We use Scala for a lot of our newer network services. As you may know, Twitter was originally written in Ruby on Rails using the Rails Web Framework and even some of our first home-grown network services like the first message queue we built, which was called Starling, was originally written in Ruby. At a certain point in Twitter’s history, engineers discovered Scala and wanted to experiment with it. The first project that was taken on was to rewrite our Ruby message queue into Scala. That became what’s now called Kestrel. That’s a message queue that implements the memcache protocol as the RPC protocol. That project was very much a success, and we went on as Twitter gradually grew and we had need to build more sophisticated systems, we started to build more and more of them in Scala.

For example, our Firehose which is an HTTP push service that streams all of the tweets to some of the organizations that we partner with, as well as some other internal services - that’s written in Scala. Some of the projects that I worked on over the last year or two are written in Scala. For example, Flock, which is a middleware layer that partitions our MySQL database effectively. We represent a distributed graph and Flock is written in Scala as a middleware layer that implements a Thrift RPC protocol and does transparent partitioning and replication and sophisticated query evaluation on top of a large cluster of MySQL backends.

Just now, more and more projects are starting, and by default they start in Scala.


2. Maybe you could tell me a little bit about what types of applications or systems work well in Scala versus what you would use other languages for.

That’s a great question, but it’s very subjective. I’ll give you my personal opinion and I wouldn’t necessarily say it’s everyone’s opinion at Twitter. I think Scala’s sweet spot is network services. I think one way of describing how network services work is that they have a very strict or constrained interface, like usually an RPC layer is a very tight protocol with very few procedures or methods to invoke. But the implementation of those methods is very sophisticated. Often it will involve partitioning strategies or a sophisticated use of the file system or something like that. A system like that has an interesting property as a small surface area of the protocol, but sophisticated implementation. A rich type system or a rich statically typed language, in my judgment, is a real boon for those kinds of problems.

I’ll contrast that with building a website. When rendering web pages, often you have very many components interacting on a web page. You have buttons over here and little widgets over there and there are dozens of them on a webpage, as well as possibly dozens or hundreds of web pages on your website that are all dynamic. With a system with a really large surface area like that, using a statically typed language is actually quite inflexible. I would find it painful probably to program in Scala and render a web page with it, when I want to interactively push around buttons and what-not. If the whole system has to be coherent, like the whole system has to type check just to be able to move a button around, I think that can be really inflexible.
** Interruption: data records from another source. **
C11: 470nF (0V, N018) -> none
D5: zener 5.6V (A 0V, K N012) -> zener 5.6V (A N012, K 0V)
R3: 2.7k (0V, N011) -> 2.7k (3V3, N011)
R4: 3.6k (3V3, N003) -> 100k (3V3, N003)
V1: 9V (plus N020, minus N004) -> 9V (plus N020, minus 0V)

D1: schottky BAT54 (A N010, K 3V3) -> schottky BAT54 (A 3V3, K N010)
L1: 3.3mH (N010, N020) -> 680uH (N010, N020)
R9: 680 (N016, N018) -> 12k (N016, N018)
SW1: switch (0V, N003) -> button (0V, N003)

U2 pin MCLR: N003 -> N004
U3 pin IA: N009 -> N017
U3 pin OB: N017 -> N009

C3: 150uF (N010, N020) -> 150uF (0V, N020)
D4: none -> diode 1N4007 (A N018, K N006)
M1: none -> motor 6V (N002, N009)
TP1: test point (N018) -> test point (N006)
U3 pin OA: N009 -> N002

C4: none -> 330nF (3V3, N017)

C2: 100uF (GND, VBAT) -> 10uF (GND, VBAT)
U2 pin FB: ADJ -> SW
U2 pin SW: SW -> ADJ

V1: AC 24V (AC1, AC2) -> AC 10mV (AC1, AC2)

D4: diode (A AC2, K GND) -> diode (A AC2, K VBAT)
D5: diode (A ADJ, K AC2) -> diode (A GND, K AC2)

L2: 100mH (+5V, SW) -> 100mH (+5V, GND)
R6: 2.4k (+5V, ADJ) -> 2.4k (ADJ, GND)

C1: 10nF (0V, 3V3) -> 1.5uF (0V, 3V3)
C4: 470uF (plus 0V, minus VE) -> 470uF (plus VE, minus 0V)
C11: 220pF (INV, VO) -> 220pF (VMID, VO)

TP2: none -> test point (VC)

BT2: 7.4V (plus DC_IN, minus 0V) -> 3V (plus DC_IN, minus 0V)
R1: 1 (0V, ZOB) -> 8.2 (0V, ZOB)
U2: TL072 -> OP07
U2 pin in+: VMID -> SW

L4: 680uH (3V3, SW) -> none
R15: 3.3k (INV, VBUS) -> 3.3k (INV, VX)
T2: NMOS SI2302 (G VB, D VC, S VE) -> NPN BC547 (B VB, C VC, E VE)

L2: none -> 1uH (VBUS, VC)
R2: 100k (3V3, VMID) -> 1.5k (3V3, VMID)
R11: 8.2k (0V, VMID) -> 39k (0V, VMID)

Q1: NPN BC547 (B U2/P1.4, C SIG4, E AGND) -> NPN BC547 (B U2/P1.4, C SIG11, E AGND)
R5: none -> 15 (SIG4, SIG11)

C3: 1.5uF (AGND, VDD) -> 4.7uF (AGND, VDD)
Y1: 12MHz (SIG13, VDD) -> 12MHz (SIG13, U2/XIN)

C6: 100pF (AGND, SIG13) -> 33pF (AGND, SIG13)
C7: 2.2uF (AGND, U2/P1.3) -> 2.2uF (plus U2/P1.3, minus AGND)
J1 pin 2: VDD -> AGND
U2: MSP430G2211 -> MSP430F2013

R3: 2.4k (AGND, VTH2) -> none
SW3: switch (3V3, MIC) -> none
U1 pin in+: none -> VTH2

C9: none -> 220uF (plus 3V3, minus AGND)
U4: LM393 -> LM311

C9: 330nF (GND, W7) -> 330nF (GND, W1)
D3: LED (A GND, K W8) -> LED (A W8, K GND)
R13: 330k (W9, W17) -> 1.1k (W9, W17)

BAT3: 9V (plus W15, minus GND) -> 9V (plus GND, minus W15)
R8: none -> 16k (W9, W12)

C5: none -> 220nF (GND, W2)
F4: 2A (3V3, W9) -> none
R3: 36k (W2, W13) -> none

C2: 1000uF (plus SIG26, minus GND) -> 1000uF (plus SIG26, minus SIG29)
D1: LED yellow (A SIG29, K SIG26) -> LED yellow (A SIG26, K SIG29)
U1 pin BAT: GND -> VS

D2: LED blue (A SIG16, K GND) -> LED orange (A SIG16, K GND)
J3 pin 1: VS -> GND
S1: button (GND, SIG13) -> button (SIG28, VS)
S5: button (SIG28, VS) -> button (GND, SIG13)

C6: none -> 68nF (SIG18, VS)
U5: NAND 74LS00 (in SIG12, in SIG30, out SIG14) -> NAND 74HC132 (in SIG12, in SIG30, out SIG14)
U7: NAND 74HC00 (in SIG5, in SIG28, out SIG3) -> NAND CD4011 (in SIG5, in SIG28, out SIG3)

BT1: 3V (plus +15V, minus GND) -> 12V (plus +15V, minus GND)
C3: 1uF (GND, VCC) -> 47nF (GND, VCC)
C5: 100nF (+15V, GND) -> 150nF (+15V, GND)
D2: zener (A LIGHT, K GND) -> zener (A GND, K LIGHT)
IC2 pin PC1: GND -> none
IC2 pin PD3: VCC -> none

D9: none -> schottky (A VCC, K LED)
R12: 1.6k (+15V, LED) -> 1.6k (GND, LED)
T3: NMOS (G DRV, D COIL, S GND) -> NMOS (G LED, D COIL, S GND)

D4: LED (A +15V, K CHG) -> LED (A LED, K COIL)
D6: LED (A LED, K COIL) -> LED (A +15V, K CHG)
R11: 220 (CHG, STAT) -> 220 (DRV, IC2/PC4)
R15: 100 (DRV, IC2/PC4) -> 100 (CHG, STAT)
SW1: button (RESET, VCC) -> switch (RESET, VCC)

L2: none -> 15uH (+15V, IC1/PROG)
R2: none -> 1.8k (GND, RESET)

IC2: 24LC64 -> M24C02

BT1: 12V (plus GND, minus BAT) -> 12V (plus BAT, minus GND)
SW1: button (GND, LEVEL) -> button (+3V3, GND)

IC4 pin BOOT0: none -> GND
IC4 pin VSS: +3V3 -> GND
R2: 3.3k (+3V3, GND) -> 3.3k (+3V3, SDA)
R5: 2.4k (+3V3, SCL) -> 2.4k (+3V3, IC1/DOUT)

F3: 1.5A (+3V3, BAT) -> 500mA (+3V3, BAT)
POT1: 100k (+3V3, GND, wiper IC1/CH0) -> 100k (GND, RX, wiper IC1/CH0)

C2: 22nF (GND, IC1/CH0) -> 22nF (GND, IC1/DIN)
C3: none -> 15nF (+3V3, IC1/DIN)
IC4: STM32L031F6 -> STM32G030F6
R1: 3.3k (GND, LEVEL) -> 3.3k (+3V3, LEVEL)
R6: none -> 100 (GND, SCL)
Something that a dynamic language offers, in contrast, is the system need not be coherent while you are experimenting. That’s a weakness of Scala or at least it’s an area where it’s less applicable. But for network services, a statically typed language with a very rich and expressive type system like Scala gives you a lot of security. On balance, the language itself, is very efficient: the way the compiler is implemented, and how efficient the JVM is as well, and the availability of libraries from the JVM - threading and concurrency libraries, and good data structure implementations - makes it really good for those types of problems.


3. Maybe you can say a little more about some of those aspects you just mentioned about why you like Scala - being able to leverage a mature JVM and so on.

With Scala I think you have all of the major benefits of Java: you have access to all of the libraries, almost all of the libraries that are available, in an effortless way. That includes not just libraries, but tools; for example Visual VM and commercial tools as well as things that come with the JVM, such as JHAT and other things. As you run into performance problems or memory leaks, or something like the tool chain that exists in the Java world just applies directly to Scala, which is wonderful and the accessibility of the libraries from Java is also really wonderful.

I think a disadvantage of Java in relation to Scala is in some ways Java is a very simple language and inflexible and it has very few features that allow you to flexibly express your program at a level of abstraction that maybe matches your domain. Like you have fewer tools for abstracting, for reusing code, and for expressing sophisticated ideas in the type systems so that they can be guaranteed to be correct, as opposed to verified to be mostly correct as in an unit test. That kind of flexibility for code reuse as well as the level of abstraction you can program at that is arguably more readable and more closely matches the domain is a strength of Scala over Java. But you get all of the major benefits of Java from efficient implementation to great tooling to great libraries.


4. You’ve talked about the dualism of Scala: partly in the object world and partly in the functional world. Maybe you can talk a little bit more about that.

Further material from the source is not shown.